Since file1 is very large but file2 is very small (5-10 entries), you need to read all of file2 into memory first, dealing with the duplicate values. As a result, you'll have an array indexed by the record number with the new data; you should also have a record of the date for each record in a separate array. Then, as you read the main file, you look up the the record number and the date in the arrays, and if you need to, substitute the saved new record for the incoming old record.
Your outline script is most of the way there. It is more complex because you didn't save the dates coming in. This more or less works:
awk -F, '
FNR == NR { if (!($2 in date) || date[$2] < $3) { date[$2] = $3; line[$2] = $0; } next; }
{ if ($2 in date)
{
if (date[$2] > $3)
print line[$2]
else
print
delete line[$2]
delete date[$2]
}
else
print
}
END { for (l in line) print line[l]; }' file2 file1
Sample output for given data:
DL,1111111100,201312051013,val,FIX01,OptIn,N,Ext1,Ext2
DL,1111111101,201312051014,val,FIX01,OptIn,Y,Ext1,Ext2
DL,1111111102,201312051017,val,FIX02,OptIn,N,Ext1,Ext2
DL,1111111103,201312051016,val,FIX01,OptIn,N,Ext1,Ext2
DL,1111111104,201312051016,val,FIX02,OptIn,Y,Ext1,Ext2
However, if there were 4 new records, there's no guarantee that they'd be in sorted order, though they would all be at the end of the list. It would be possible to upgrade the script to print the new records at the appropriate place in the list if the input is guaranteed to be in sorted order. You simply have to search through the list of lines to see whether there are any lines that should be printed before the current line, and if so, do so (and delete the record so that they are not printed at the end).

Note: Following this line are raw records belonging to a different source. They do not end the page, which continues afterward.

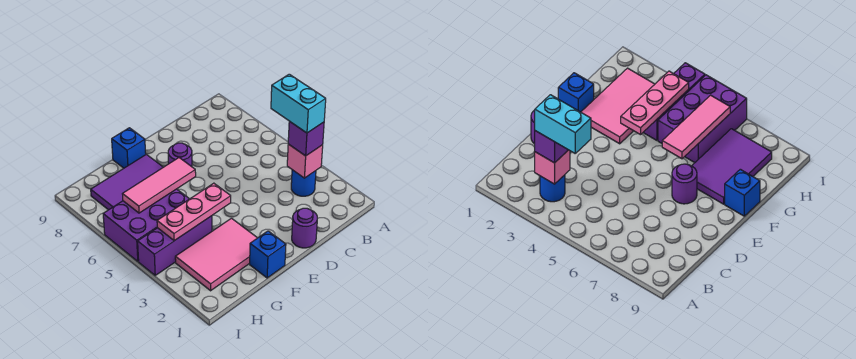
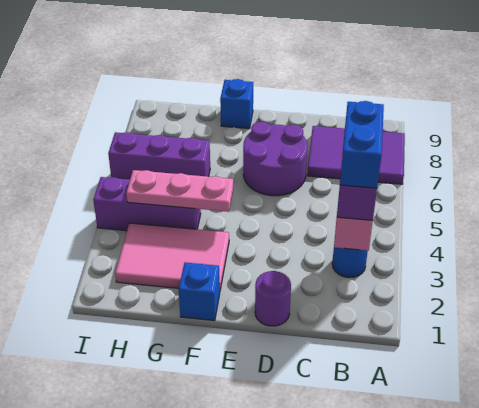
cyan brick B3:B4 level 4 -> blue brick B3:B4 level 4
purple round brick E7 level 1 -> purple round brick D6:E7 level 1
pink tile F6:H6 level 2 -> none
purple tile F7:H8 level 1 -> purple tile A7:C8 level 1
purple brick G5:I6 level 1 -> purple brick G6:I6 level 1

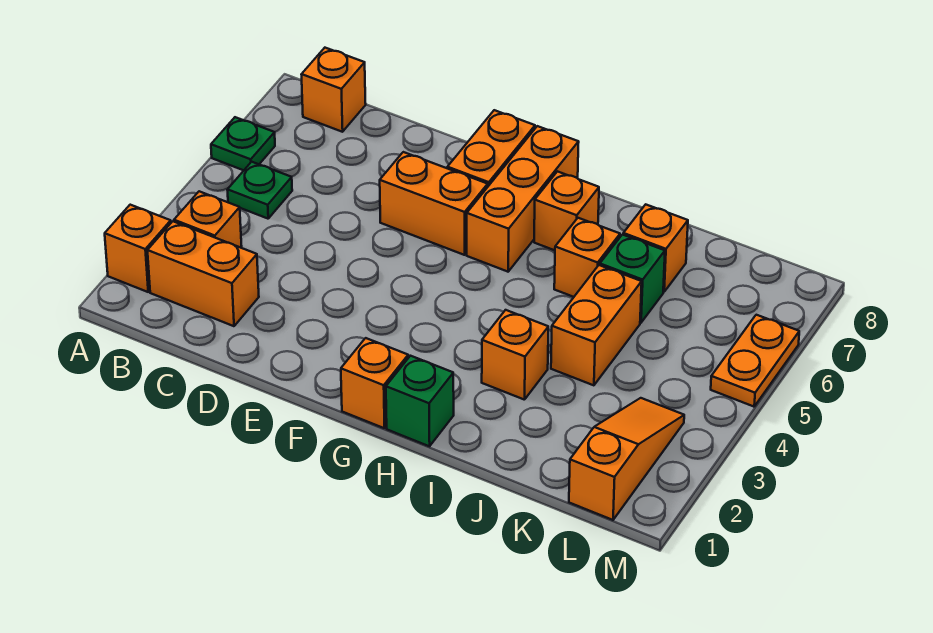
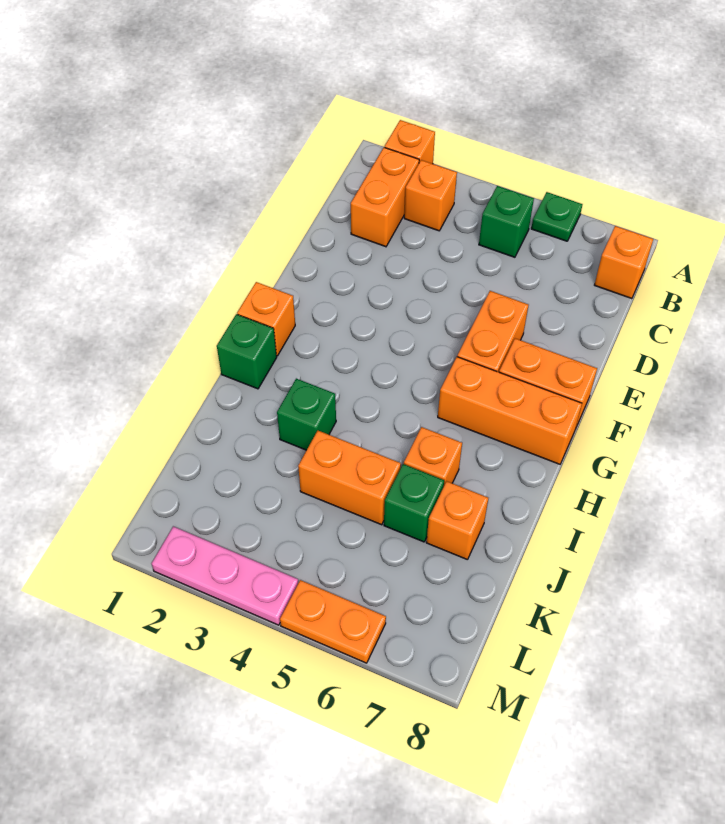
green plate B5 level 1 -> green brick B5 level 1
orange brick H7 level 1 -> none
orange brick I3 level 1 -> green brick I3 level 1
orange slope L1:L3 level 1 top 1 -> none
none -> pink plate M2:M4 level 1

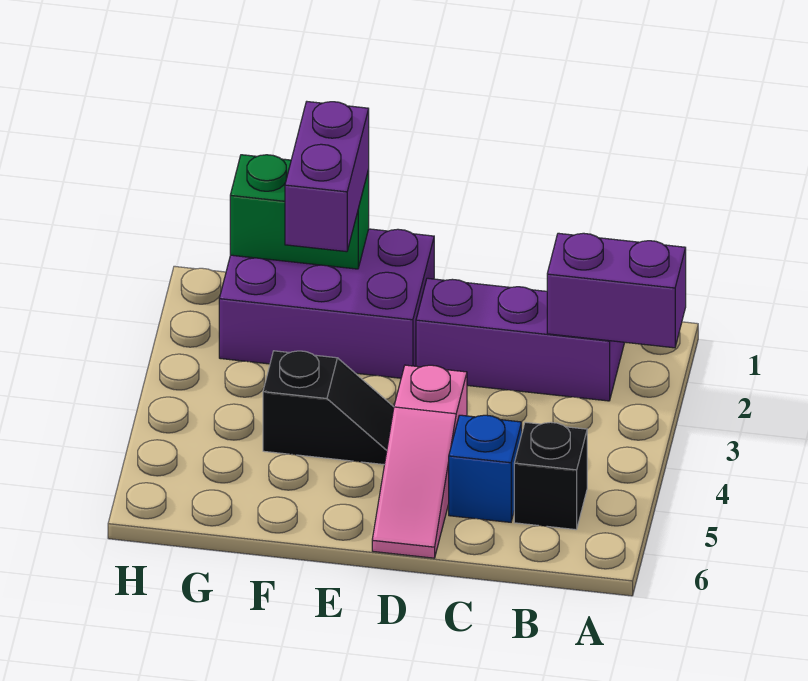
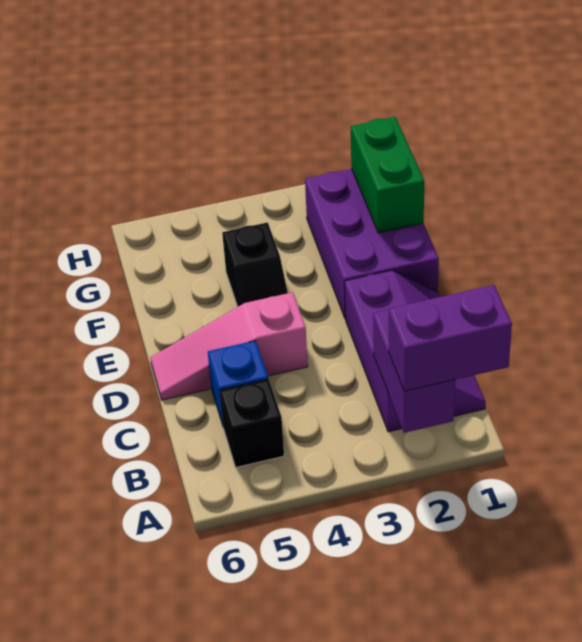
purple brick F1:F2 level 3 -> purple brick A1:A2 level 3

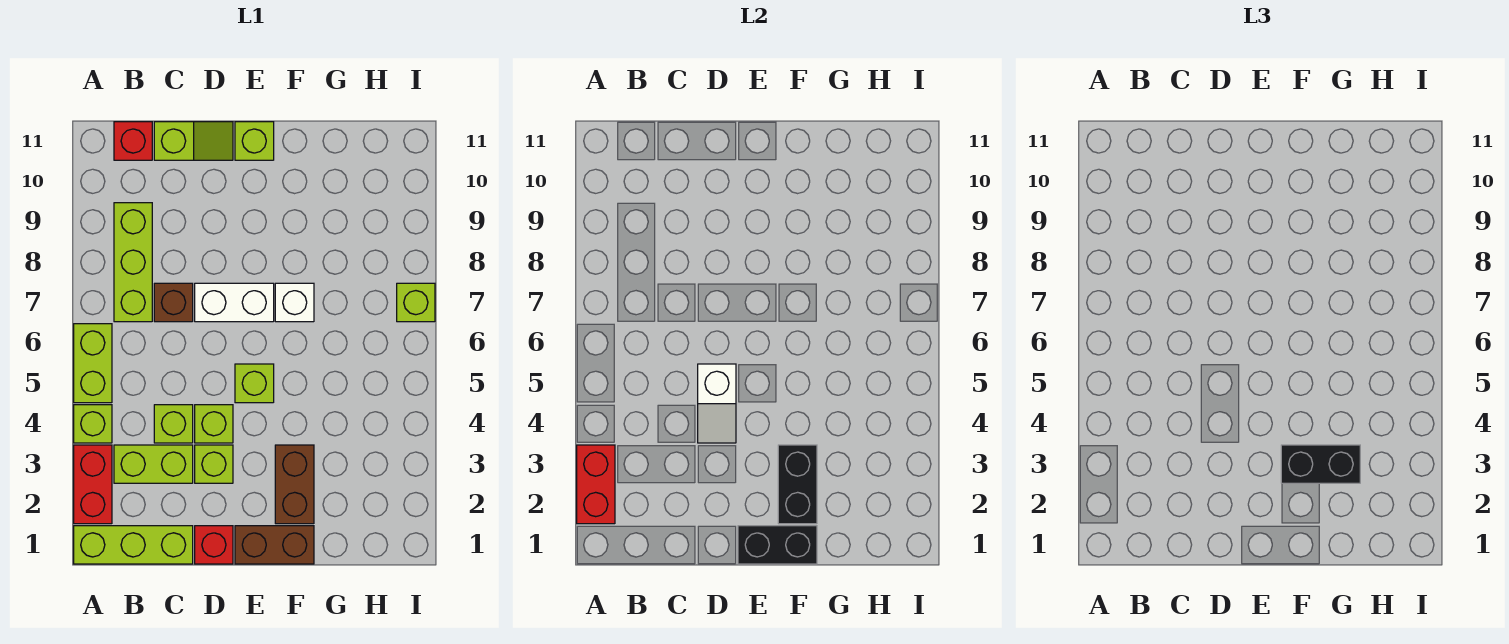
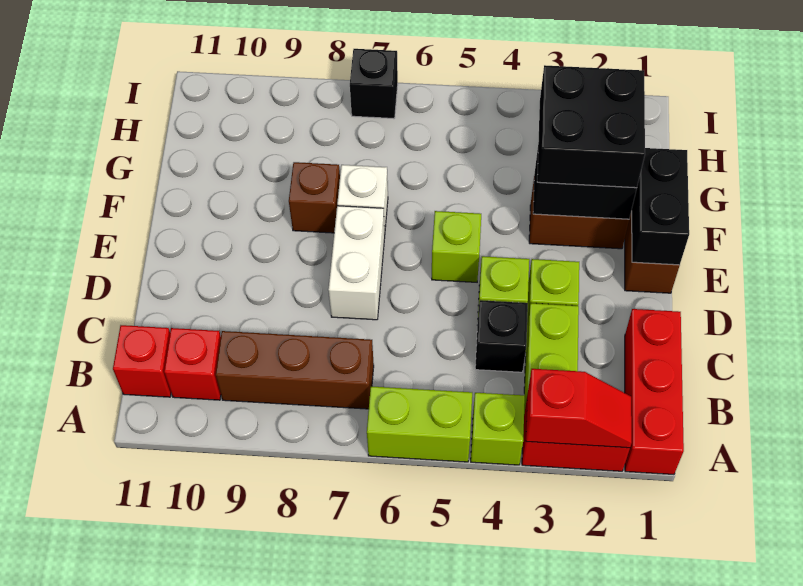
lime brick A1:C1 level 1 -> red brick A1:C1 level 1
red brick A2:A3 level 2 -> red slope A2:A3 level 2 top 3
lime brick B7:B9 level 1 -> brown brick B7:B9 level 1
lime brick C4 level 1 -> black brick C4 level 1
brown brick C7 level 1 -> brown brick F8 level 1
lime slope C11:D11 level 1 top C -> none
red brick D1 level 1 -> red brick B10 level 1
white slope D4:D5 level 2 top 5 -> none
lime brick E11 level 1 -> none
black brick F3:G3 level 3 -> black brick F2:G3 level 3
lime brick I7 level 1 -> black brick I7 level 1

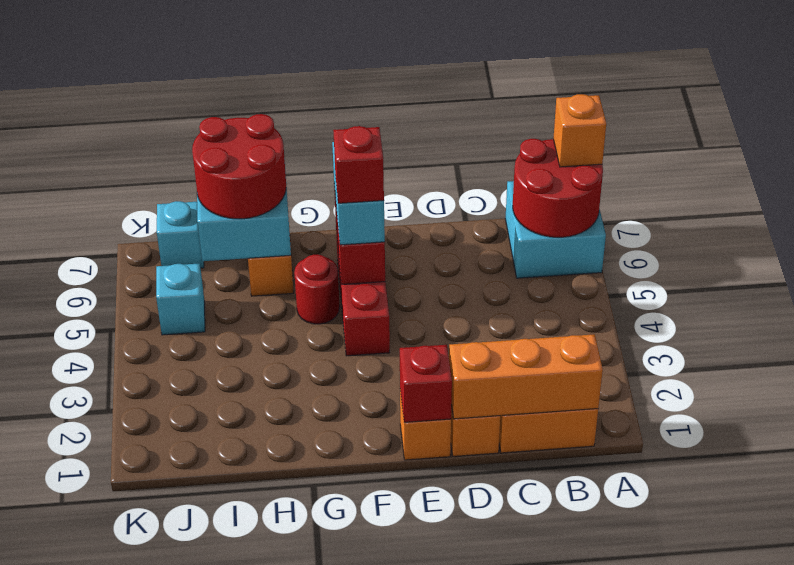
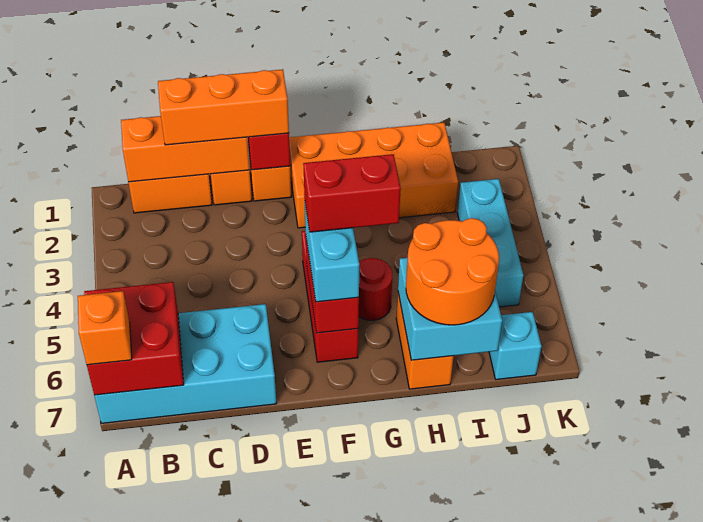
cyan brick A6:B7 level 1 -> cyan brick A6:D7 level 1
red round brick A6:B7 level 2 -> red brick A6:B7 level 2
none -> orange brick C1:E1 level 3
none -> orange brick F1:I2 level 1
red brick F5 level 4 -> red brick F5:G5 level 4
red round brick H6:I7 level 3 -> orange round brick H6:I7 level 3
cyan brick J5 level 1 -> cyan brick J3:J5 level 1

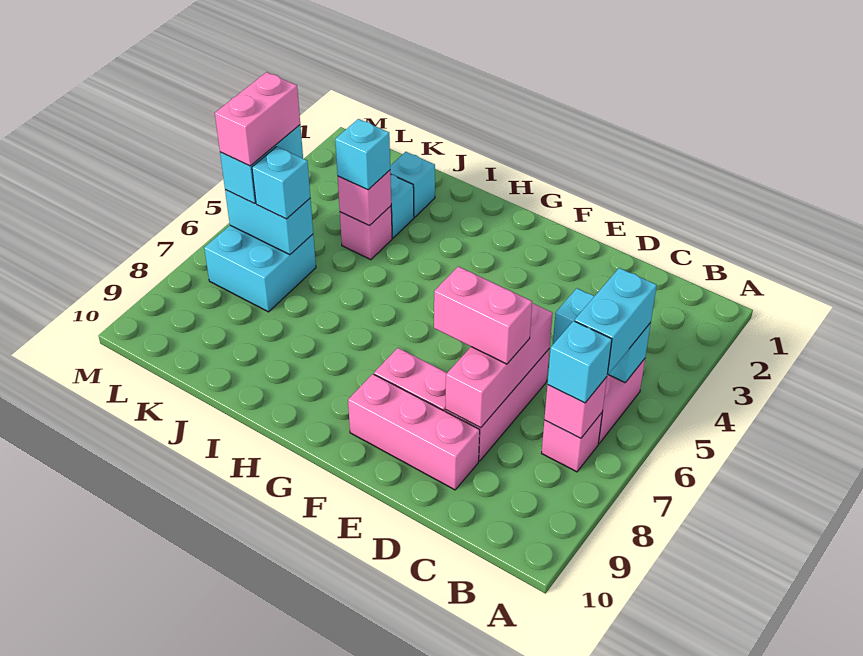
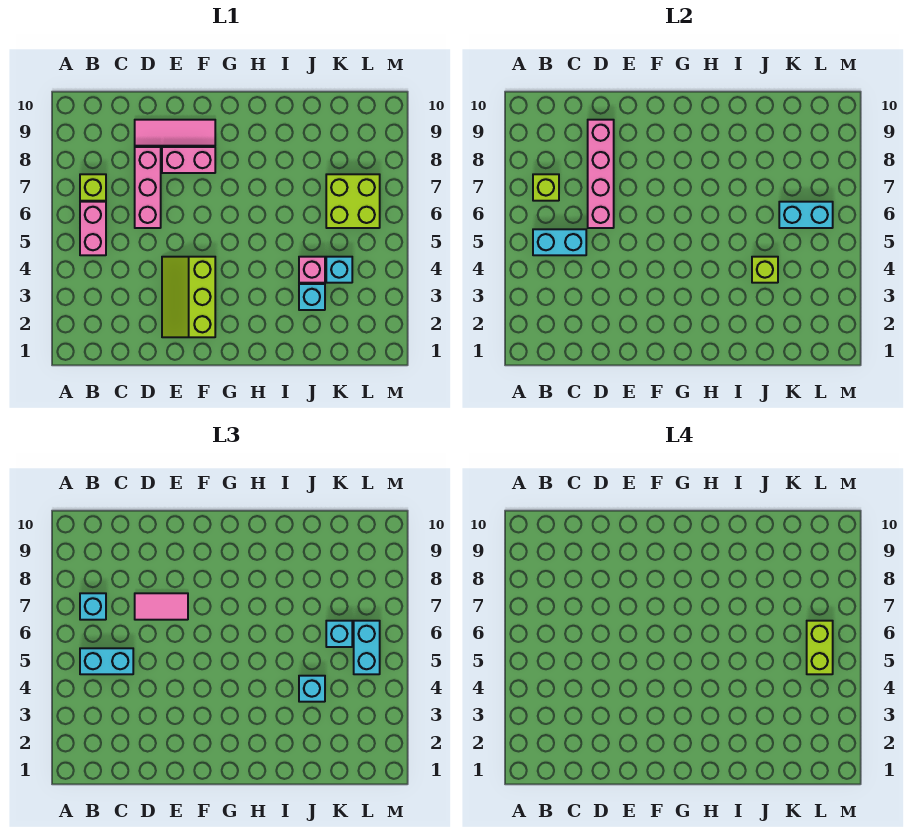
cyan brick B5:B6 level 3 -> cyan brick B5:C5 level 3
pink brick B7 level 1 -> lime brick B7 level 1
pink brick B7 level 2 -> lime brick B7 level 2
pink brick D6:D8 level 2 -> pink brick D6:D9 level 2
pink brick D7:E7 level 3 -> pink tile D7:E7 level 3
pink brick D9:F9 level 1 -> pink tile D9:F9 level 1
none -> lime slope E2:F4 level 1 top F
cyan brick J2 level 1 -> cyan brick K4 level 1
pink brick J4 level 2 -> lime brick J4 level 2
cyan brick K6:L7 level 1 -> lime brick K6:L7 level 1
pink brick L5:L6 level 4 -> lime brick L5:L6 level 4

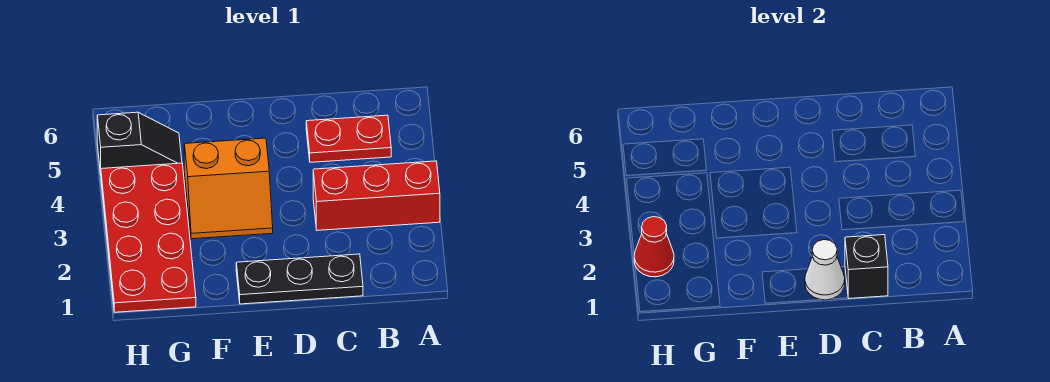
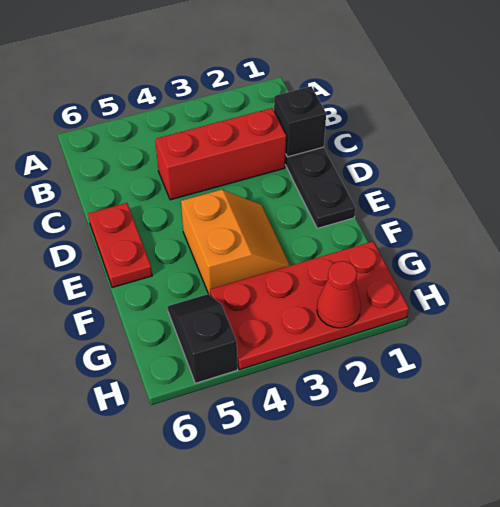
red brick A3:C3 level 1 -> red brick C2:C4 level 1
red plate B5:C5 level 1 -> red plate D6:E6 level 1
white cone D1 level 2 -> none

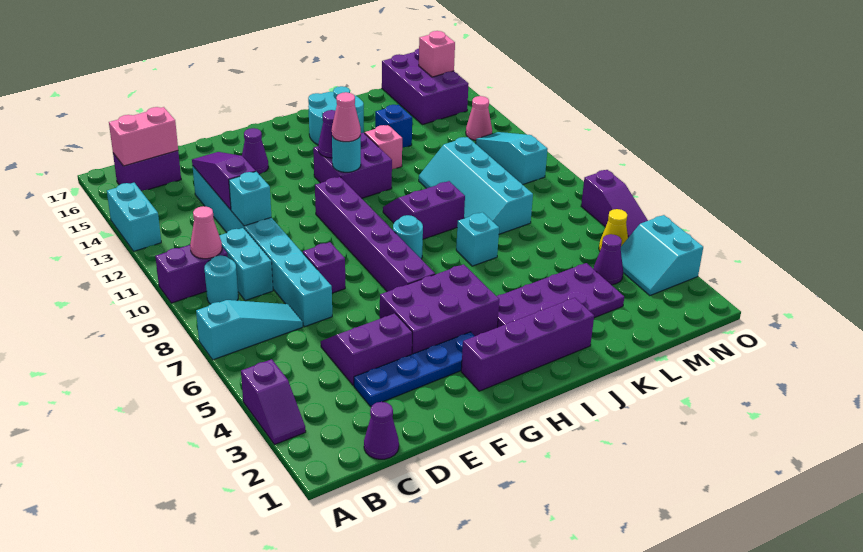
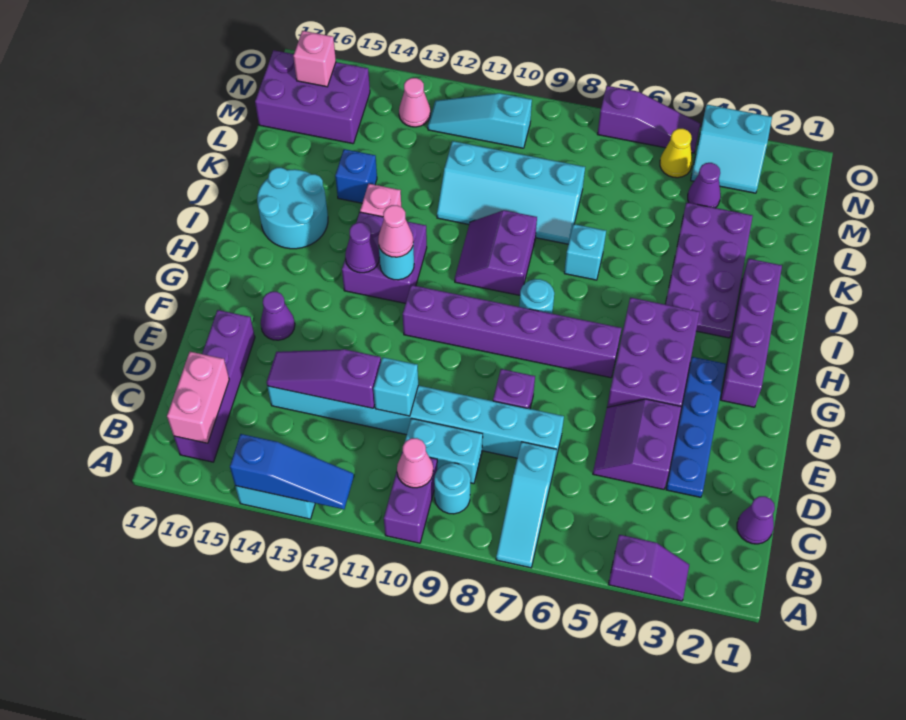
cyan slope A7:C7 level 1 top A -> cyan slope A7:C7 level 1 top C
none -> blue slope A12:A14 level 2 top 14
purple brick B16:C16 level 1 -> purple brick B16:E16 level 1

Note that uniqueness in the output depends on uniqueness in the input (file1). That is, if field 2 in the input is repeated, this code won't notice. There is also nothing that can be done with the current design even if a duplicate was spotted; the old row has been printed so printing the new row will simply cause the duplicate. If you were worried about this, you could design the awk script to keep the whole of file1 in memory and only print anything when the whole of the input has been processed. Needless to say, this uses a lot more memory than the current design, and will generally be less efficient because of that. Nevertheless, it could be done if needed.